Por: Mónica Hernández del Campo
Directora de Escuela Pedagogía en Religión y Filosofía
Facultad de Ciencias Religiosas y Filosóficas
Universidad Católica del Maule

Esta semana para los cristianos es un tiempo para contemplar los rostros de un mismo Señor. Es un tiempo para la oración y la reflexión, para aquietar el corazón y dejar que el rostro del Señor se muestre de cara al corazón de cada uno de nosotros. La entrada triunfante en Jerusalén nos muestra el rostro humilde de Jesús ante la aclamación de un pueblo que lo recibe con alabanzas y júbilo. El rostro afligido y angustiado de la noche en el huerto, se muestra dispuesto a que se haga la voluntad del Padre; el rostro paciente y adolorido de la cruz, el lugar de la muerte, el lugar del aparente fracaso donde Jesús da su vida por toda la humanidad; el rostro sorprendente y glorioso de la resurrección en que nos devuelve la esperanza en la vida nueva y eterna. En estos días podemos encontrarnos con esos rostros que nos revelan a Dios, que sale a nuestro encuentro, que nos invitar a conocerlo y a seguirlo.

Especial atención merece el rostro misericordioso de Jesús crucificado con uno de sus compañeros de sentencia. El ladrón crucificado al lado de Jesús nos muestra la necesidad de todo cristiano de comprender cómo es el Reino anunciado, el grito del hombre crucificado al lado del Señor ¡acuérdate de mí! (cf. Lc 23,42) hoy resuena también en nosotros; con misericordia Jesús acoge ese grito, y en la situación más extrema de su propia muerte le da la esperanza en una vida plena al que confía en él. Lo que se muestra en la cruz no es otra cosa que el amor, un amor que no tiene medida, un amor íntegro y sólido, que sin dudarlo se entrega hasta dar la vida.

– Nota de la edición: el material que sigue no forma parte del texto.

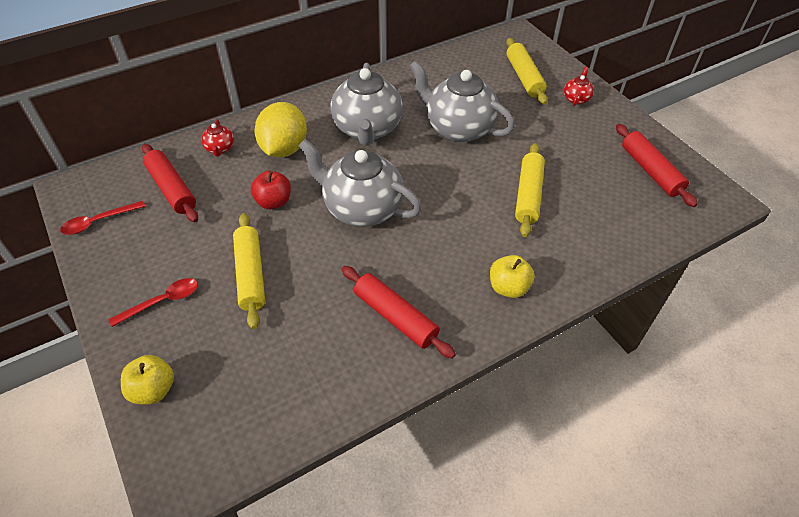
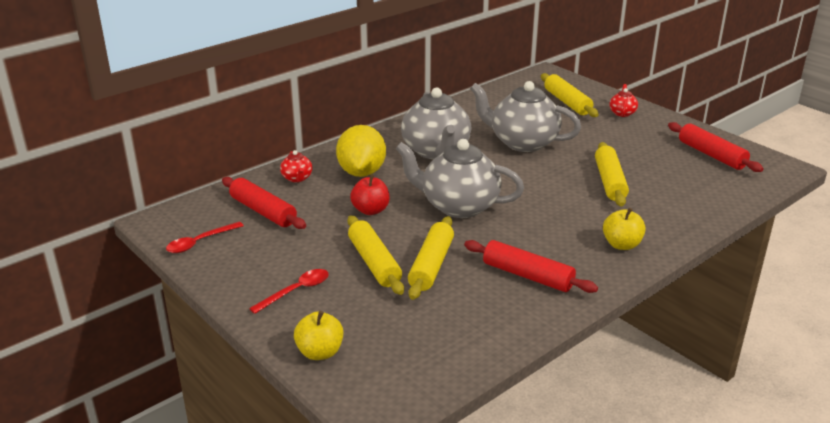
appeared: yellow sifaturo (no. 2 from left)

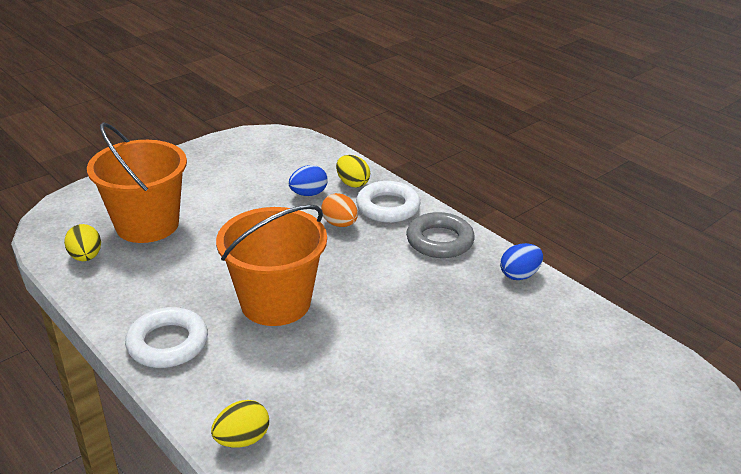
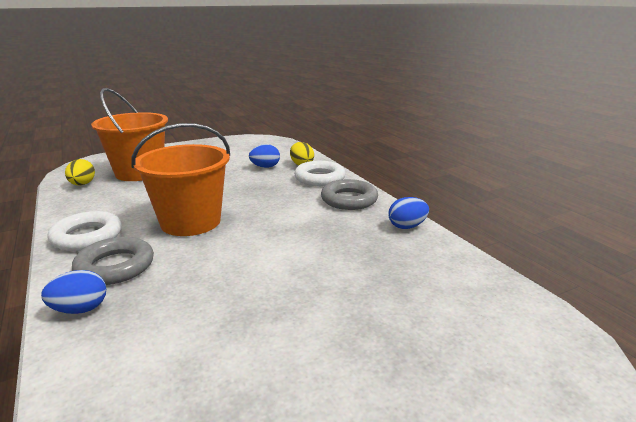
missing: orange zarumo
appeared: grey zevisek (no. 1 from left)
colour: yellow zarumo (no. 2 from left) to blue zarumo (no. 1 from left)

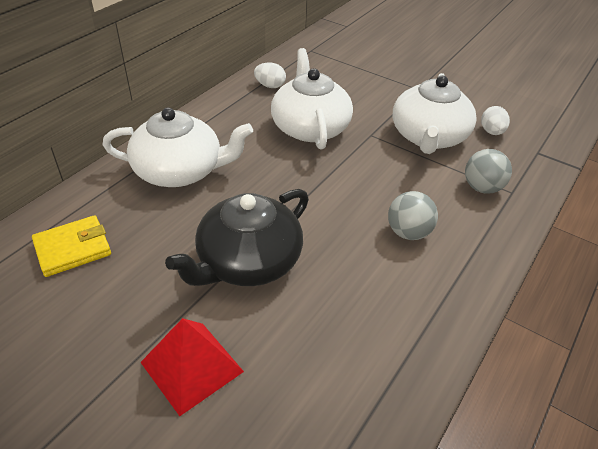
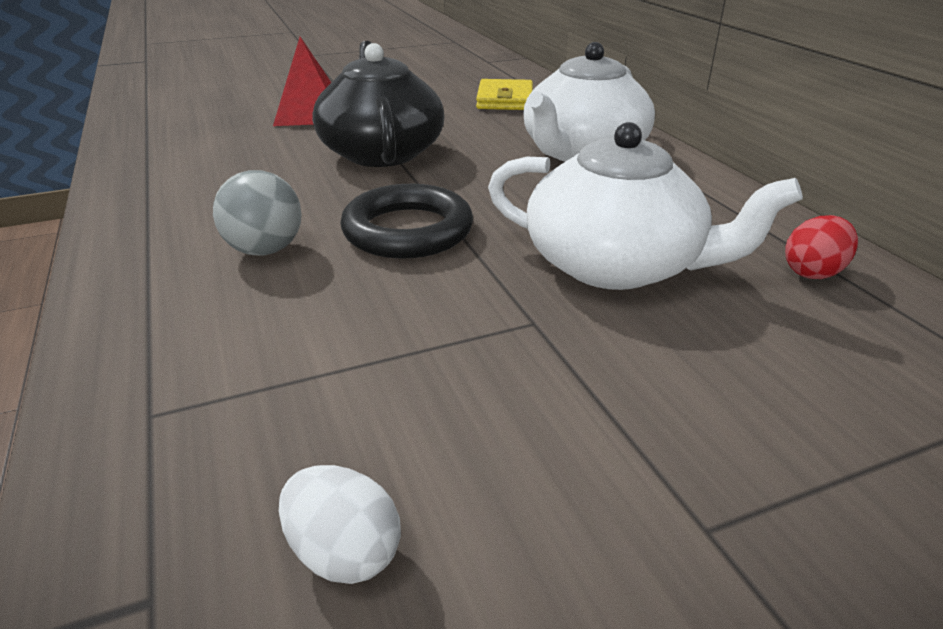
missing: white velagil (no. 3 from left); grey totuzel (no. 2 from left)
appeared: black zevisek
colour: white zarumo (no. 1 from left) to red zarumo

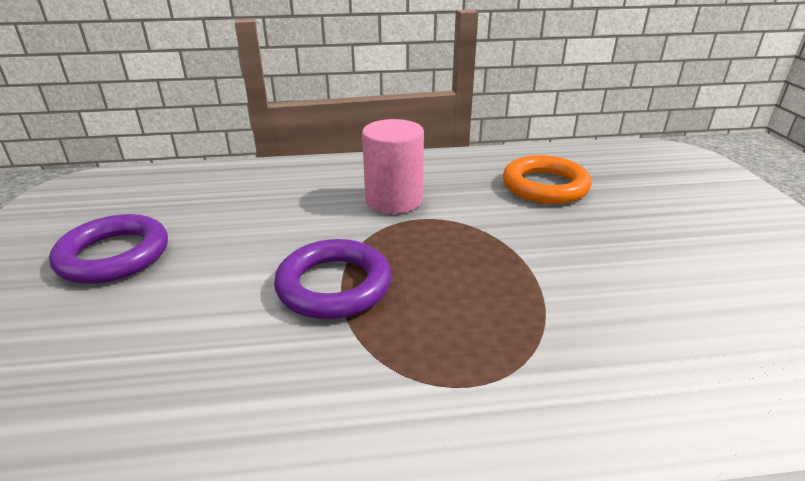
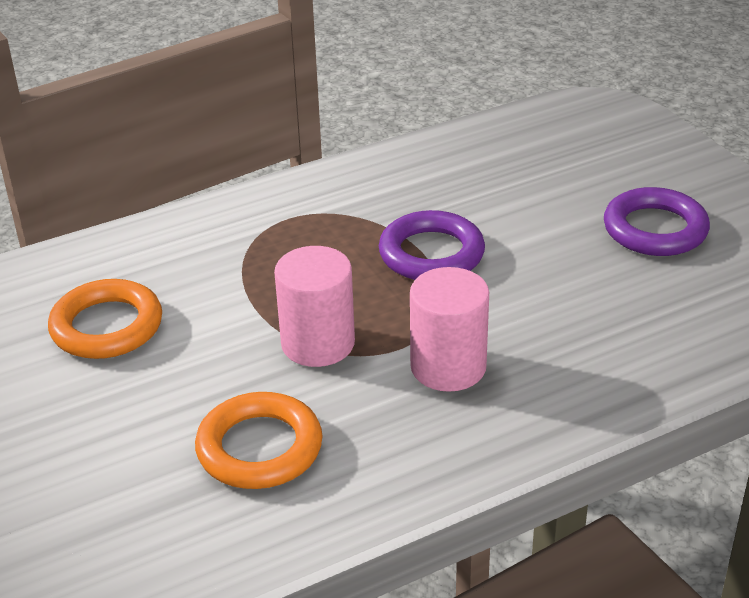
appeared: orange zevisek (no. 1 from left); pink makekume (no. 1 from left)

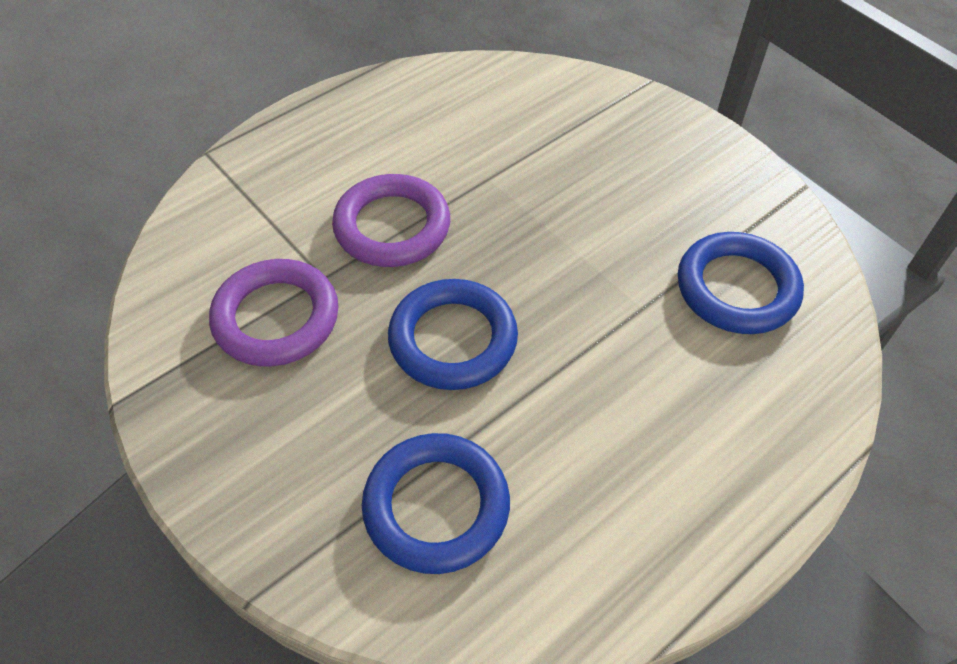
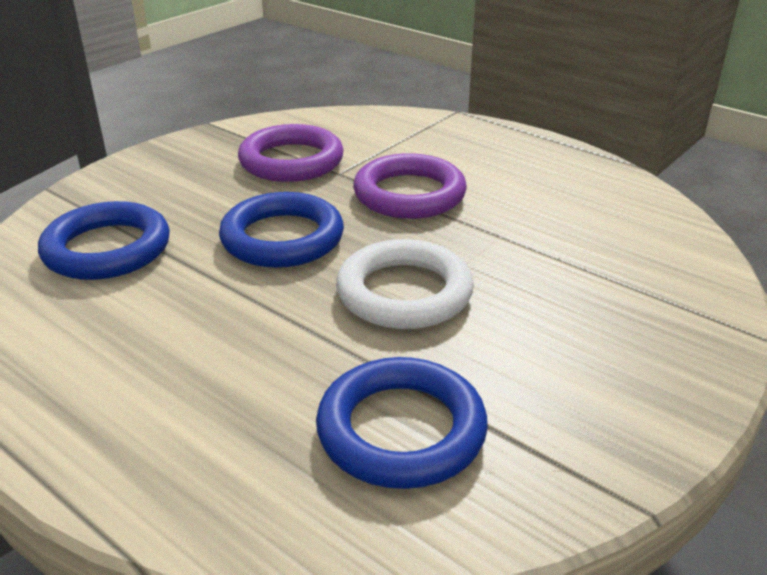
appeared: white zevisek

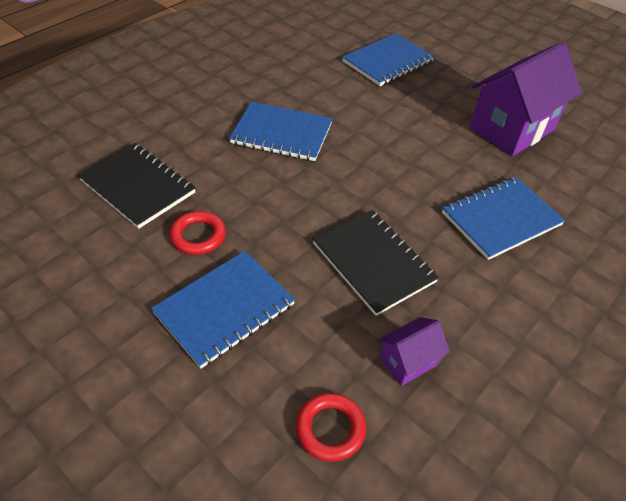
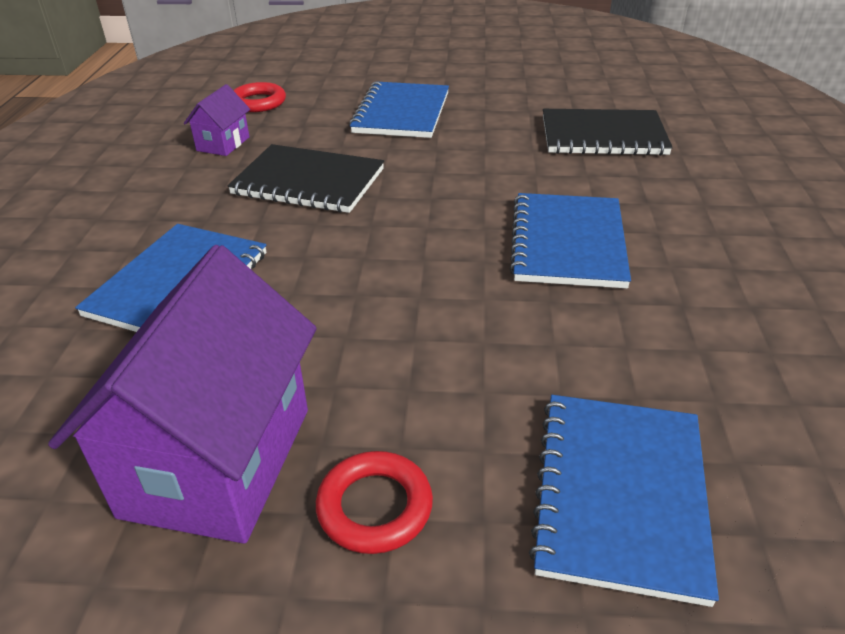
relocated: red zevisek (no. 1 from left in the first image) to red zevisek (no. 2 from left)
spun: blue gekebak (no. 2 from left in the first image) 60 degrees counterclockwise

En esta semana santa, encontrémonos con los rostros del Señor, y confiando en su bondad infinita digamos a Jesús “acuérdate de mí”, y que en la resurrección también nosotros nos dejemos renovar por la alegría del amor y la misericordia. Hagamos nuestras las palabras del Evangelio, sólo tú Señor “haces nuevas todas las cosas” (cf. Ap. 21,5).